Screen shot 2013-12-03 at 6.57.01 PM

“Do your job and demand your compensation—but in that order.”  Cary Grant (from Brainyquote)

In two of my previous posts, the lack of resale compensation for visual artists, illustrators, photographers and sculptors was discussed.  The United States Copyright Office has now partially reversed the previous ruling on resale royalties for visual artists.  Visual artists have not had the same rights to royalties as composers, playwrights and screenwriters.  There is a bill coming up in congress and the senate to grant full residual rights but this move by the Copyright Office signals a hopeful direction.

Judith Dobrzynski has covered the issue for the Arts Journal blogs and has a full report on what these changes mean.  She received a report from the office of Rep. Jerrold Nadler (NY-10) on his upcoming bill.  Please go to her post for the full story here.  There are also links in her article for the U.S. Copyright Office report on the reversal.

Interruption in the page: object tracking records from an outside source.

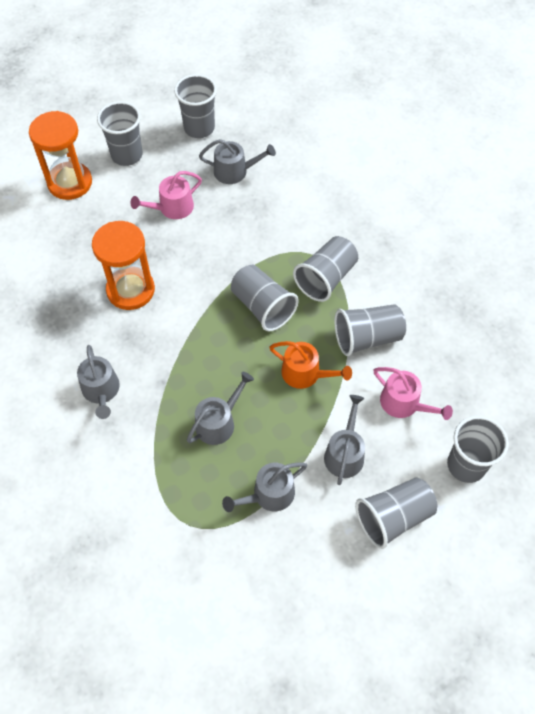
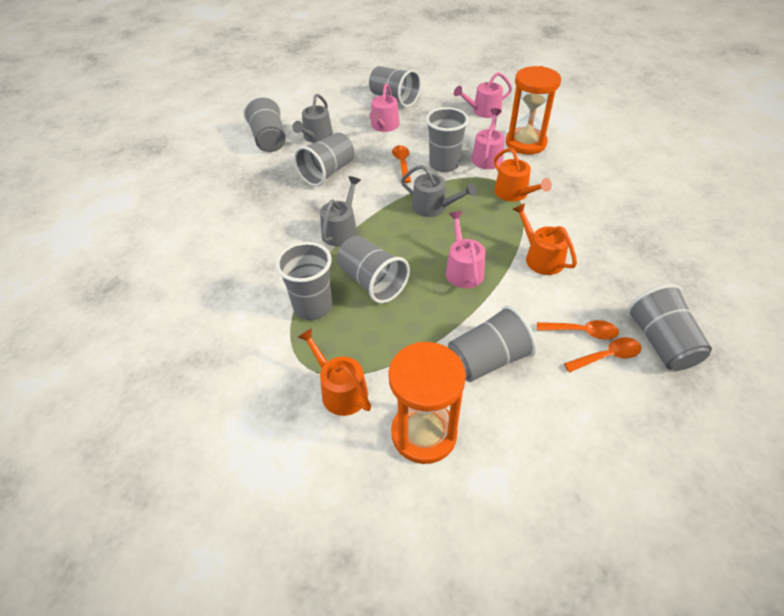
grey cup: 7 -> 8
grey watering can: 5 -> 3
orange spoon: 0 -> 3
orange watering can: 1 -> 3
pink watering can: 2 -> 4

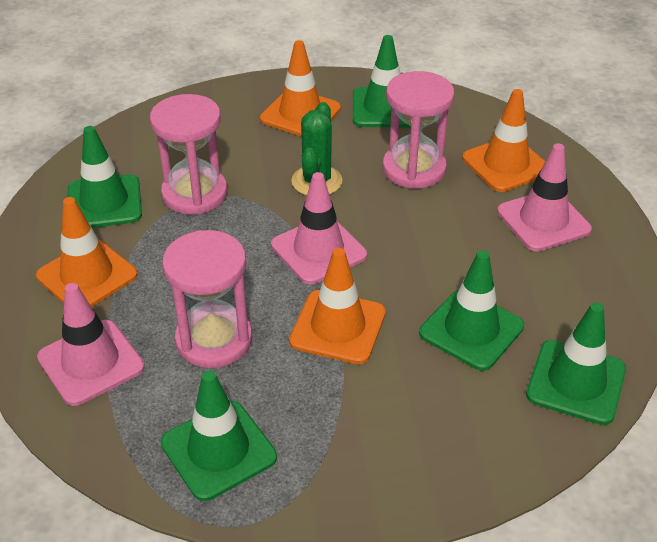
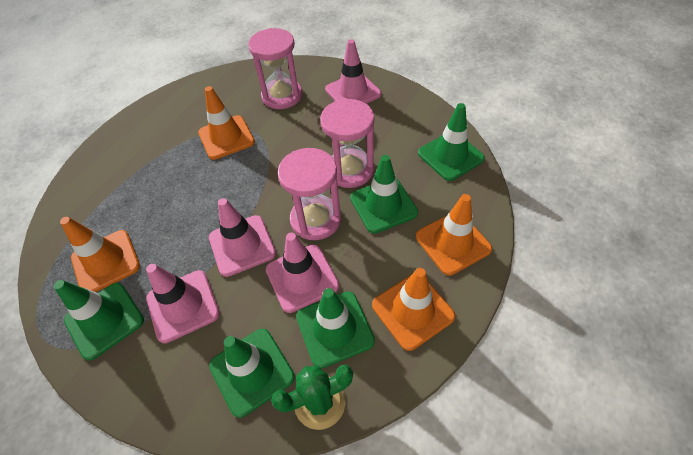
pink traffic cone: 3 -> 4

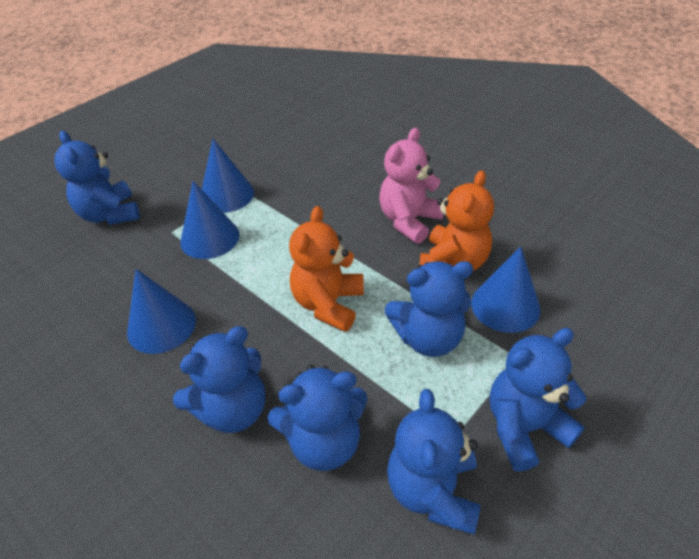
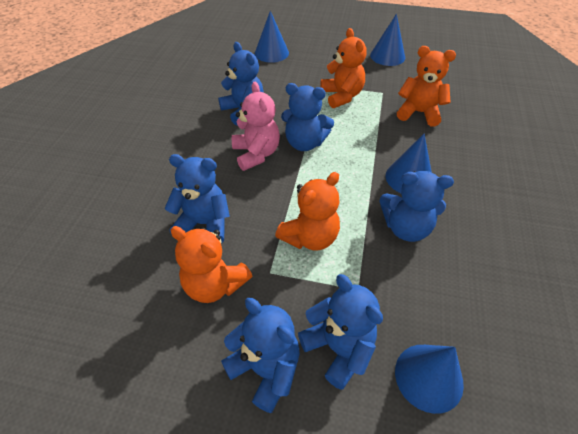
orange teddy bear: 2 -> 4

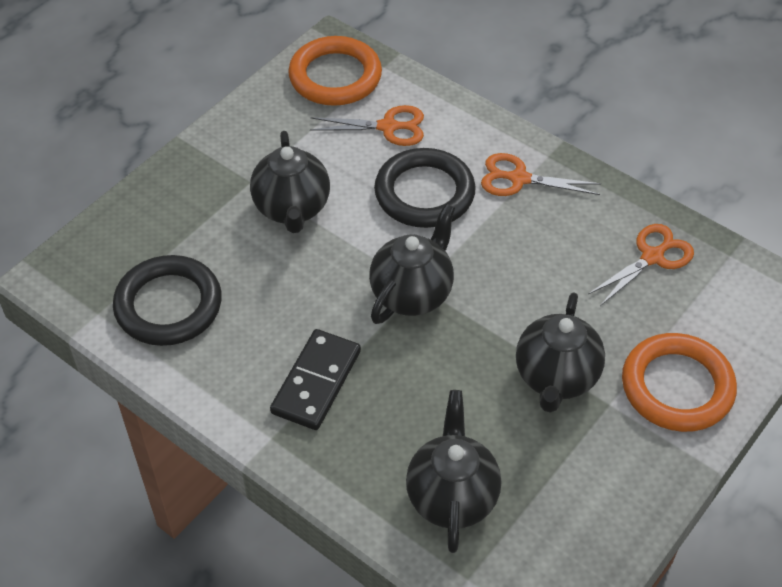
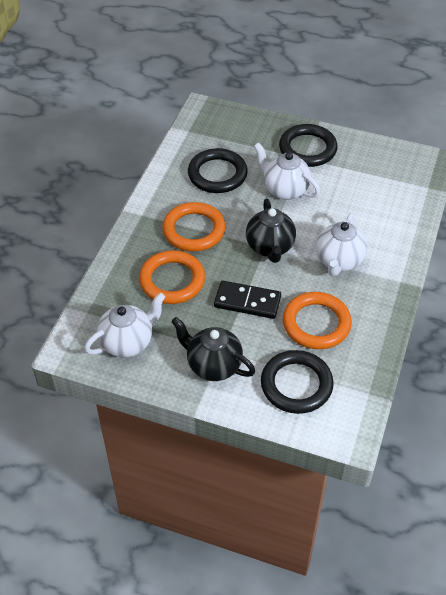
black ring: 2 -> 3
black teapot: 4 -> 2
orange ring: 2 -> 3
orange scissors: 3 -> 0
white teapot: 0 -> 3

“Droit de Suite” is the title of these laws in Europe that came about from the destitute state of the granddaughter of artist Jean-Francois Millet (1814-1875).  Millet sold his painting, The Angelus for 1000 francs in 1865.  14 years after his death the painting was sold for between 553,000 francs and 800,000 francs depending on the report, while his family lived in abject poverty.  His granddaughter was found selling flowers on the streets of Paris to survive.  The laws only granted a very small amount to the artist and/or his family negating the complaints from art dealers about loss of compensation for the dealers and galleries.

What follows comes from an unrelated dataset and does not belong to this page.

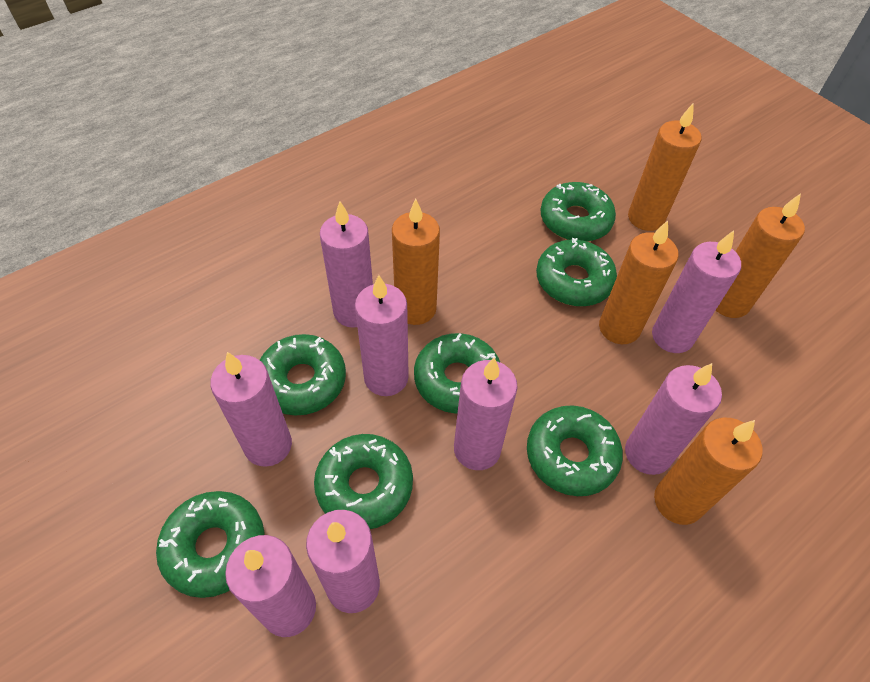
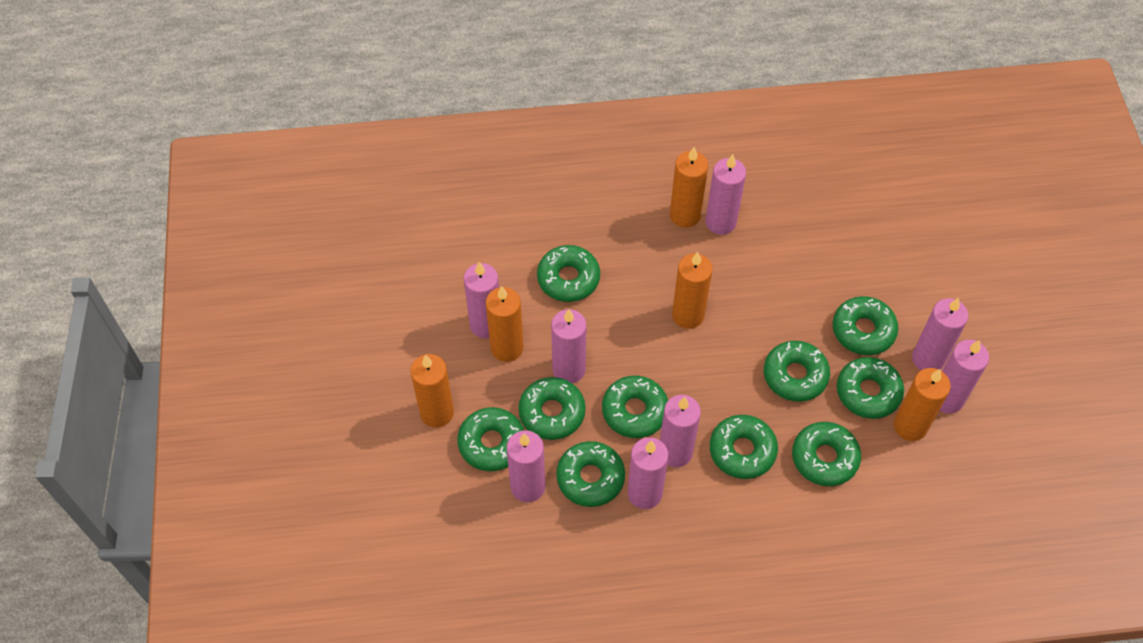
green donut: 7 -> 10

The United Kingdom has very recently enacted a “Droit de Suite” law but the U.S. so far has not.  This hopeful sign from the U.S. Copyright Office may signal an approaching change in this process for artists in the U.S.  One can hope.  And one can also contact his/her representative and senator to suggest they support “Droit de Suite” in the U.S.  Perhaps visual artists dying in penury will soon be a thing of the past.  No more granddaughters selling flowers on the street for survival.

Previous posts by me on “Droit de Suite” laws:

Visual Residual

The Case of the Destitute Granddaughter

Other blog posts on the subject:

BCA Galleries

Adam Lilith’s Art House

 

The Case of the Destitute Granddaughter

Screen shot 2013-12-03 at 6.57.01 PM

“They always say time changes things, but you always have to change them yourself.” Andy Warhol (from Artpromotivate)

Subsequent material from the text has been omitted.